In normal times — if and when we ever return to normal times — the Infrastructure portfolio would be a huge target for a Government desperate for budget savings. The portfolio is bursting with road funding stretching into the future, ripe for “re-profiling”, not to mention the Government’s Infrastructure Australia funding; there are — despite the departure of the National Party from office — big regional programs that could be slashed, and lots of untied funding for local government.

When the Coalition went looking for budget savings in 1996, the then-Transport and Regional Development department took a huge hit, losing road funding and having the previous government’s entire regional and urban development programs wiped out.

The dilemma for the Government leadership, though, is that not merely is this Government supposed to be all about more infrastructure spending, but that such cuts will withdraw money from the economy, and particularly in construction, which is a key target of the Government’s efforts to prop up spending. It can’t cut for the sake of the budget bottom-line, but must cut for the sake of spending the money more effectively elsewhere.

Some programs cry out for slashing. In his pre-budget round of savings early last year, Lindsay Tanner announced spending on an inland rail route, a Mark Vaile fixation to which Labor had remained notionally committed, had been delayed into 2009-10. A study is currently underway on yet another inland rail route after a previous one by the Infrastructure Department’s economic research area determined it was a dud.

In fact the whole idea is a dud, a rail track from nowhere to nowhere that would carry nothing, like the Alice Springs to Darwin line without either Alice or Darwin. The $65m allocated to it can be returned to the budget with no effect beyond upsetting rail nutters. There are also some savings available from ending the process of bureaucrats junketeering around the world “negotiating” air access agreements with other countries as part of the pro-Qantas protectionist racket that is our international aviation policy.

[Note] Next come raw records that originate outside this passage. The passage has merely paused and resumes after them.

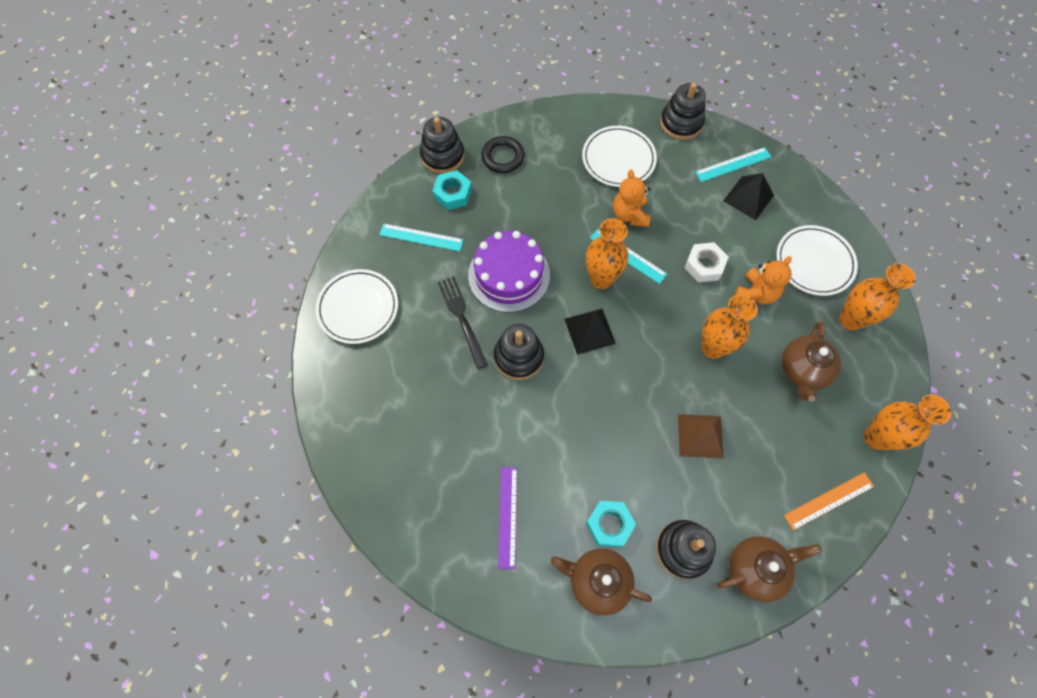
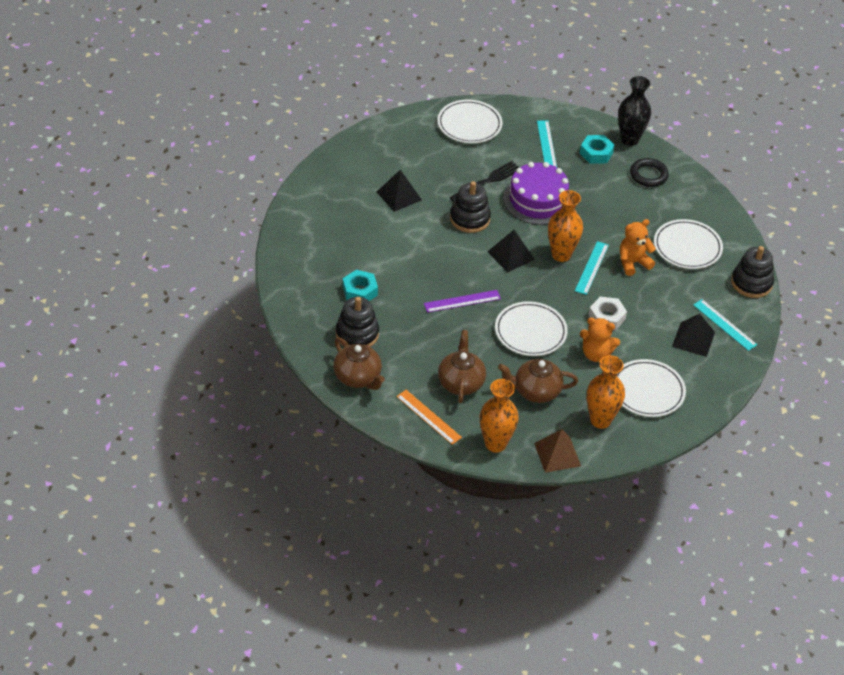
camera: 70 degrees right, 20 degrees down
(442, 156) = (629, 139): black stacking toy -> black vase
(455, 427) = (399, 196): none -> black pyramid
(507, 516) = (345, 236): purple ruler -> purple ruler (462, 301)
(598, 581) = (317, 291): brown teapot -> brown teapot (461, 382)
(700, 435) = (450, 333): brown pyramid -> brown pyramid (557, 454)
(712, 348) = (530, 332): orange vase -> white plate

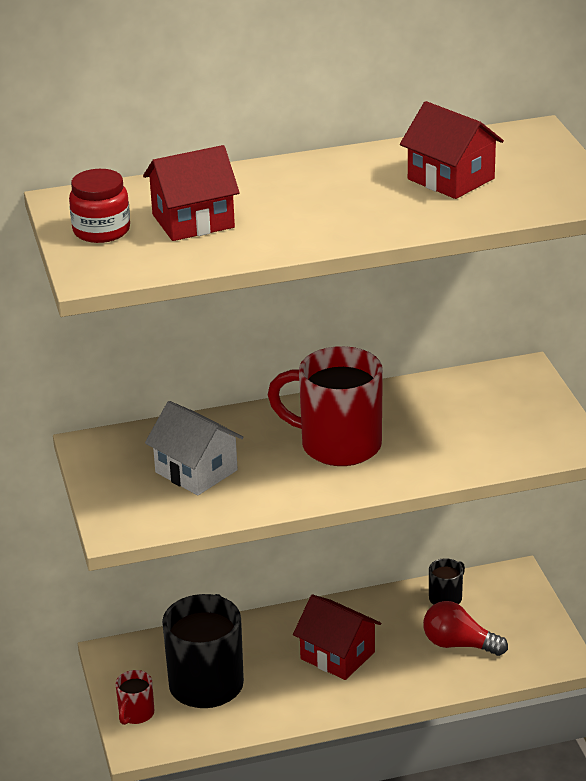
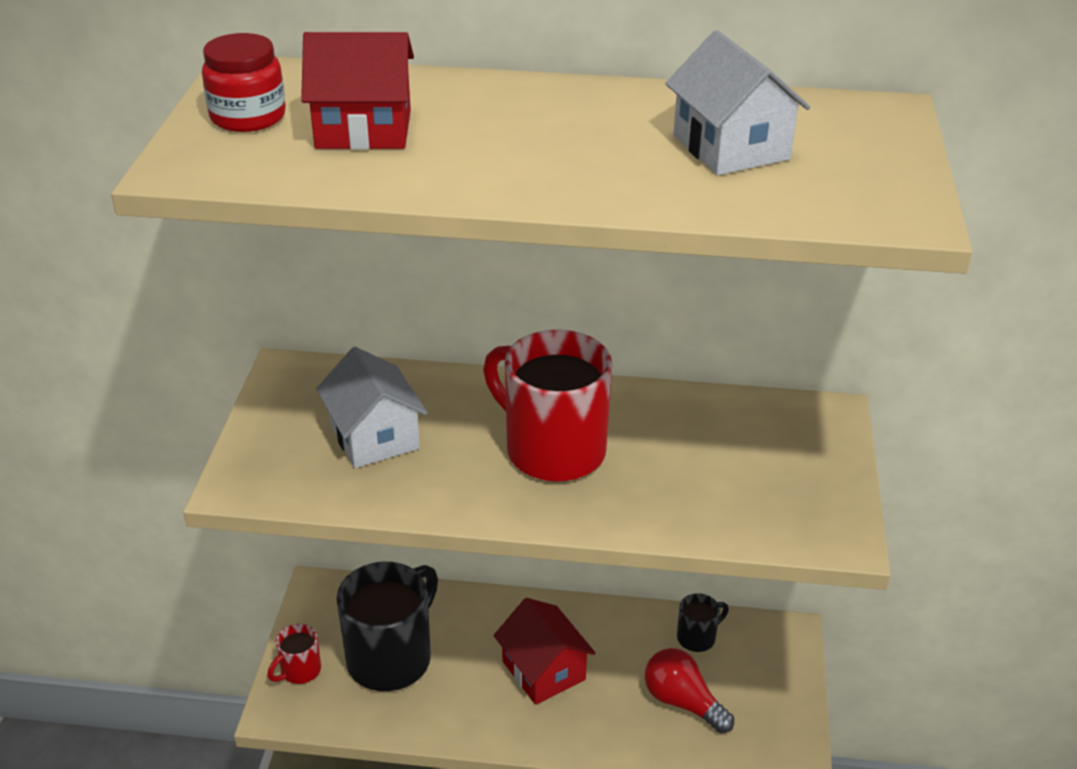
camera: 20 degrees right, 5 degrees up
(451, 179) = (731, 147): red house -> white house

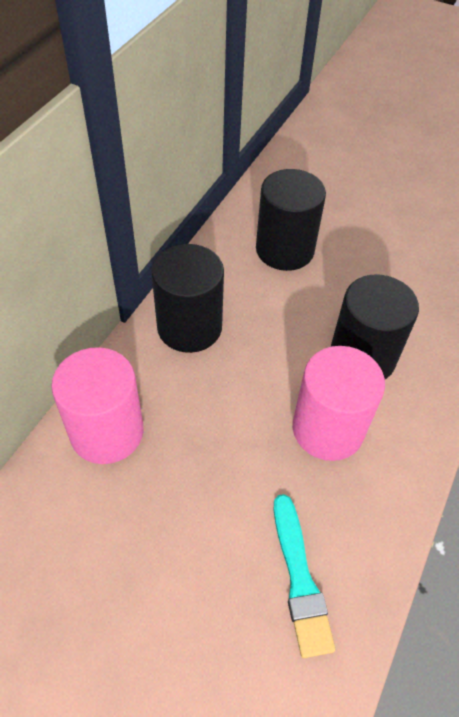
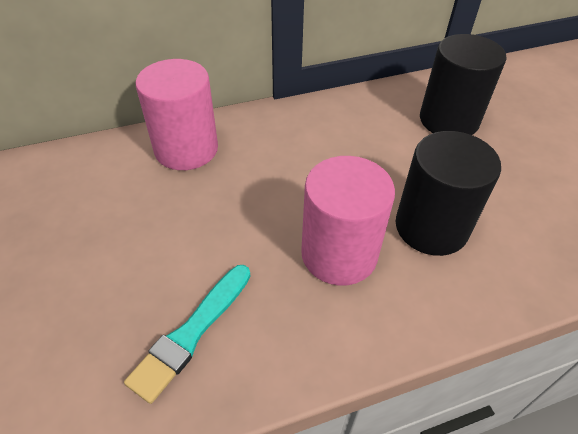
camera: 45 degrees right, 5 degrees down
(189, 327) = (313, 125): black cylinder -> none

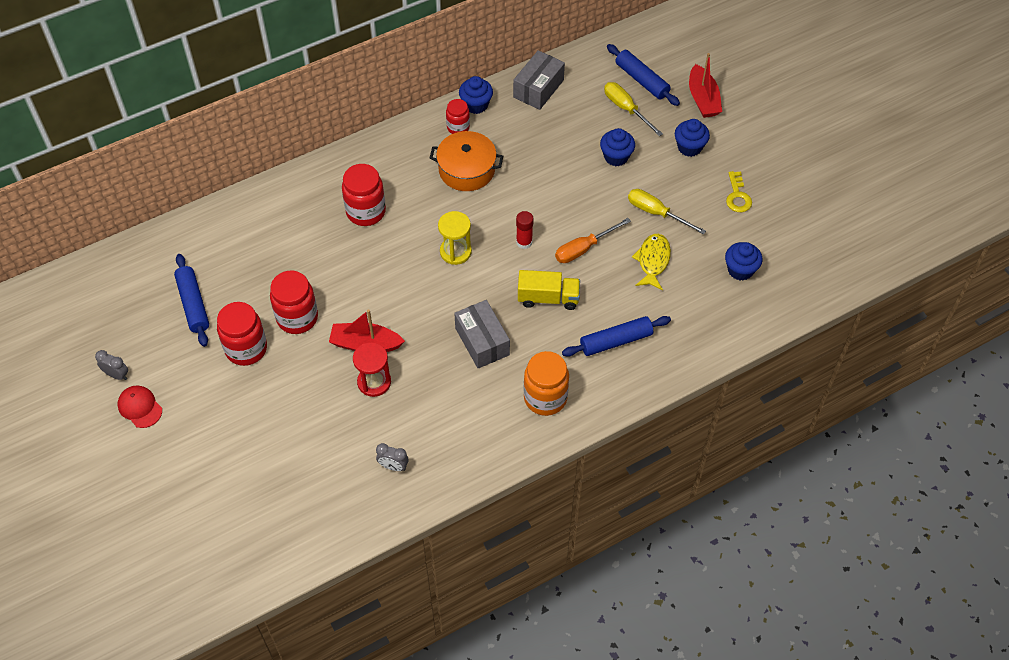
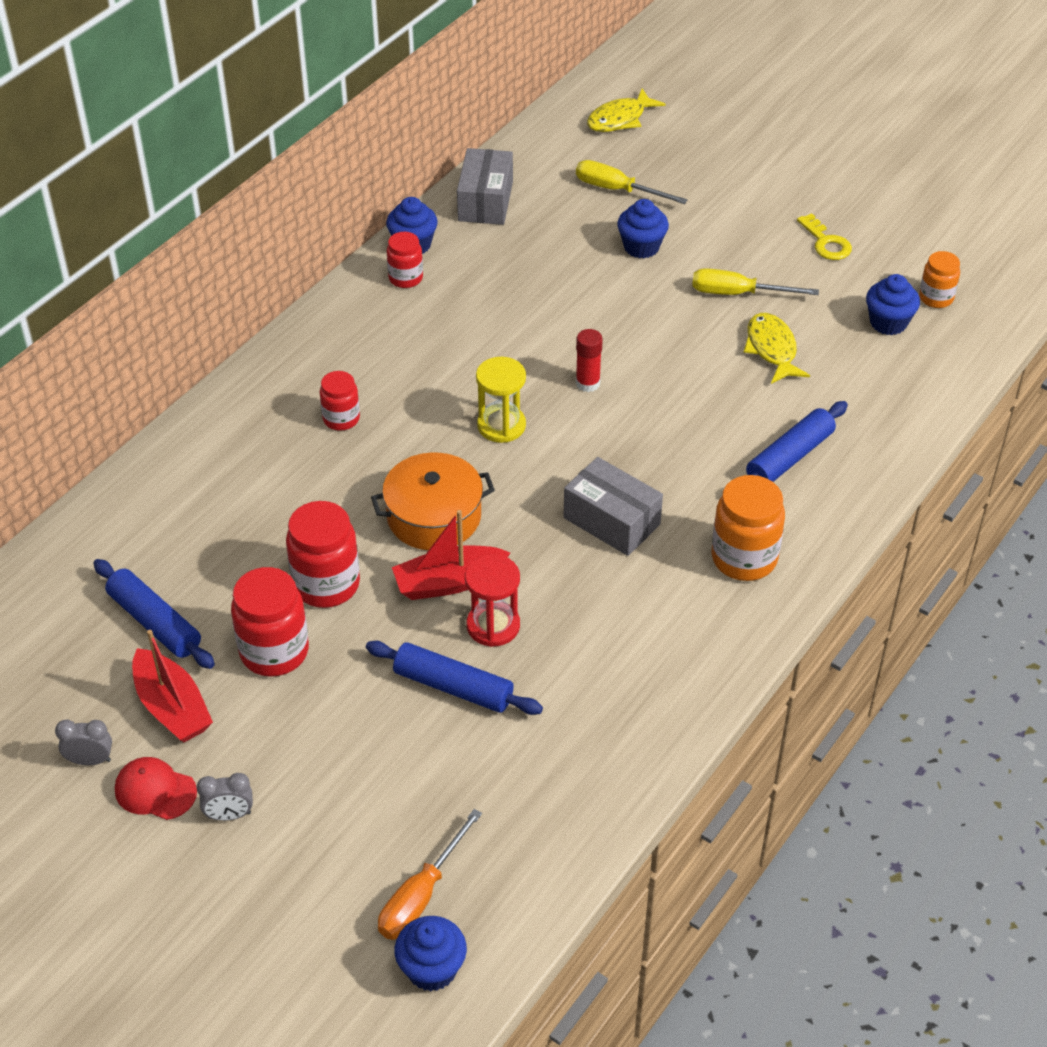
camera: 25 degrees left, 10 degrees down
(366, 211) = (341, 419): red jar -> red jar, size x0.60
(393, 466) = (592, 723): grey clock -> grey clock (229, 815)
(466, 170) = (451, 324): orange pot -> orange pot (434, 516)
(548, 298) = (665, 438): yellow truck -> none
(583, 248) = (672, 365): orange screwdriver -> orange screwdriver (421, 895)
(641, 80) = (614, 152): blue rolling pin -> blue rolling pin (453, 687)
(660, 56) = (620, 119): none -> yellow fish
(689, 147) = (727, 208): blue cupcake -> blue cupcake (432, 969)
(703, 99) = (707, 150): red boat -> red boat (172, 707)
(784, 263) = (936, 298): none -> orange jar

And we still continue to subsidise transport across Bass Strait to the tune of more than $130m every year, via the “Bass Strait Passenger Vehicle Equalisation Scheme” and the “Tasmanian Freight Equalisation Scheme”. With northern Tasmanian seats permanently marginal, no Government is ever likely to tamper with the subsidy. In fact, it was expanded to King and Flinders Islands last year. But in late 2006, the Productivity Commission considered the schemes and could find no economic rationale for them, suggesting that if the goal was to support the Tasmanian economy on “regional development” grounds then there were better, more targeted ways of doing just that.

But there is a way to extend existing infrastructure funding further without slicing or delaying projects. The only problem is it won’t be at all popular: requiring all road users, not just the road transport industry, to pay the cost of their infrastructure use.

In December the Government managed to get through the Senate new heavy vehicle road user charges that the Coalition had blocked earlier in the year, which fixed a growing gap between heavy vehicle charges and the damage they were causing to roads, as well ending the subsidy of heavier trucks by smaller trucks. Cars and light commercial vehicles, however, still get to use major roads for free.

The revenue stream from tolls would make projects more appealing to the private sector, especially at a time when private infrastructure investment has dropped precipitately due to the financial crisis. It would also put an end to the perversity of charging for every other form of infrastructure except the one with the biggest economic impact.

Tolling need not be extended to every road funded directly or indirectly by the Commonwealth — which also provides considerable local road funding through untied grants — but could be applied only to “National Projects” roads, which form the bulk of Commonwealth funding and are meant to have “high national benefits”.

The use of road funding for pork-barrelling would then be confined to smaller and local roads, but no government or private sector partner would be willing to build a toll road with no customers.

This would also increase the pressure on recalcitrant state governments that refuse to accept the need for urban congestion pricing if regional drivers and businesses were paying to use major roads outside cities.

Tolling would make infrastructure investment more efficient and its use fairer. And it would signal that the Government was serious about a new approach to infrastructure, rather than simply throwing more money at it.